The Invader: 2011 AFI Film Fest

By Ryan Mason · November 7, 2011

From its mesmerizing and shocking opening shot, The Invader immediately places us into another world, clearly one not typical for American audiences. It’s not normal that I wouldn’t want to ruin the very first frame of a movie – or even consider that as “ruining” anything — but I’d feel wrong about going into it in detail here. If you see the film, which I recommend you do, I’d want you to have the same surprising experience as I had.

Filmmaker Nicolas Provost makes his feature debut with this tale of an illegal African immigrant named Amadou living in (presumably) France, forced into a sort of indentured servitude to pay back the four thousand Euros that it cost his employer to put together his citizenship paperwork. But, once his sick friend disappears from their housing quarters, Amadou loses it and heads out into the world on his own where the film goes down much different paths than expected.

Everything in this film hinges on the performance of Issaka Sawadogo, who is absolutely captivating as Amadou. He’s in nearly every single shot and you can’t help but keep your eyes fixated on him, whether in the beginning when you feel wronged yourself at his astonishingly poor circumstance, to being frightened as you realize just what madness lies underneath his surface. While he is our protagonist, it’s actually through the wealthy Agnes (Stefania Rocca) that we experience the full character development of Amadou – who introduces himself hilariously as “Mr. Obama.” Amadou charms his way into her life through his confidence and smooth talking, charming us along with her. So when things take a dark turn, we’re as put off as Agnes, more concerned and frightened than angry as Amadou’s grasp on reality fractures as he becomes consumed by his obsession.

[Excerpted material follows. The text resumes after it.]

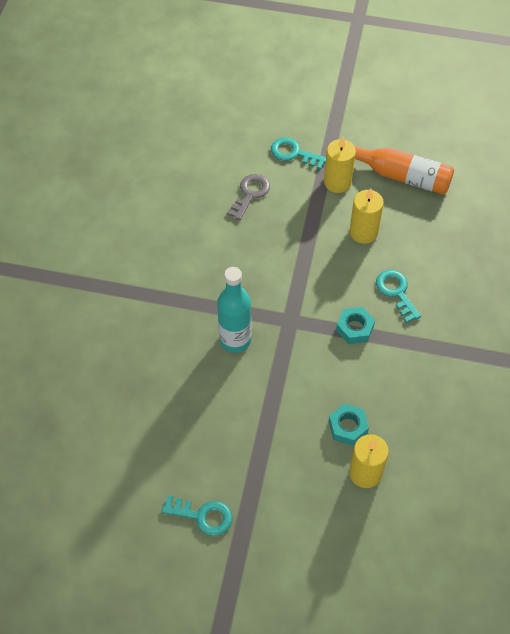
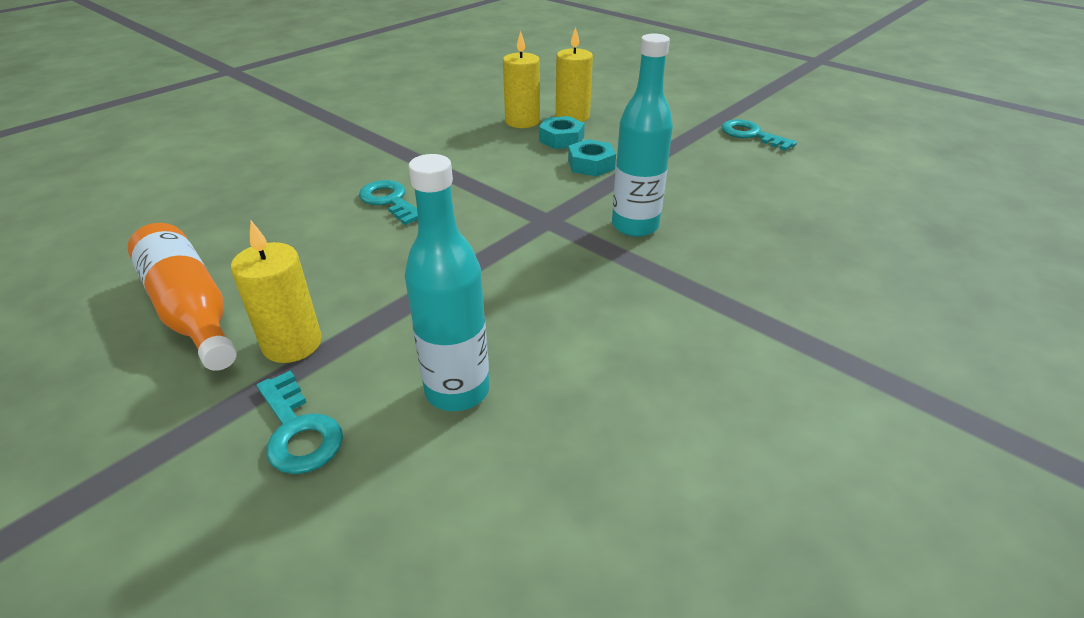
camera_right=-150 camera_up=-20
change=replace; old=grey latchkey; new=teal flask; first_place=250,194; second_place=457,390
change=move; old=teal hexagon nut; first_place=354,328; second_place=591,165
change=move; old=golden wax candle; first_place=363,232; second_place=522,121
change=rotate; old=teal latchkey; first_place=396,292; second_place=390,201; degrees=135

The Invader is an oddly paced film with extremely expressive music and sound design, which paint the scenes, which alternate between tense interactions and languid interludes. At first the moments of Amadou simply walking around this western European city, sleeping on benches, and riding the train, all add a nice texture to the film. The haunting, European-style electronica-influenced score transforms seemingly innocuous moments into ones filled with a looming sense of dread or worry. However, as the film progresses and we expect it to be gaining steam, these moments of non-plot seem to clog up the momentum that Provost had been expertly building. It’s not quite enough to pull you completely out of the film, but it manages to remind you that you’ve all of a sudden become a bit restless in your seat.

Provost manages to not let it go completely off the rails, however. While, at first, we sympathize for Amadou’s situation, more and more we know that his past will catch up to him in some way and it won’t be good. After all, this is an European film, not a Hollywood tale, meaning that it’s much more acceptable for things to end up just as messy – if not more so – than how they started.

And what an ending The Invader has. While you’d never guess that would be where Provost’s intriguing film would finish upon seeing the opening frames, it’s interesting, in retrospect, how many parallels there are to the first scene. It’s one that left the audience expelling an exasperated chuckle, unprepared for that last shot to cut to black. One that will leave you wondering about what you just saw. All in all, The Invader is one hell of a way to leap onto the international feature film scene.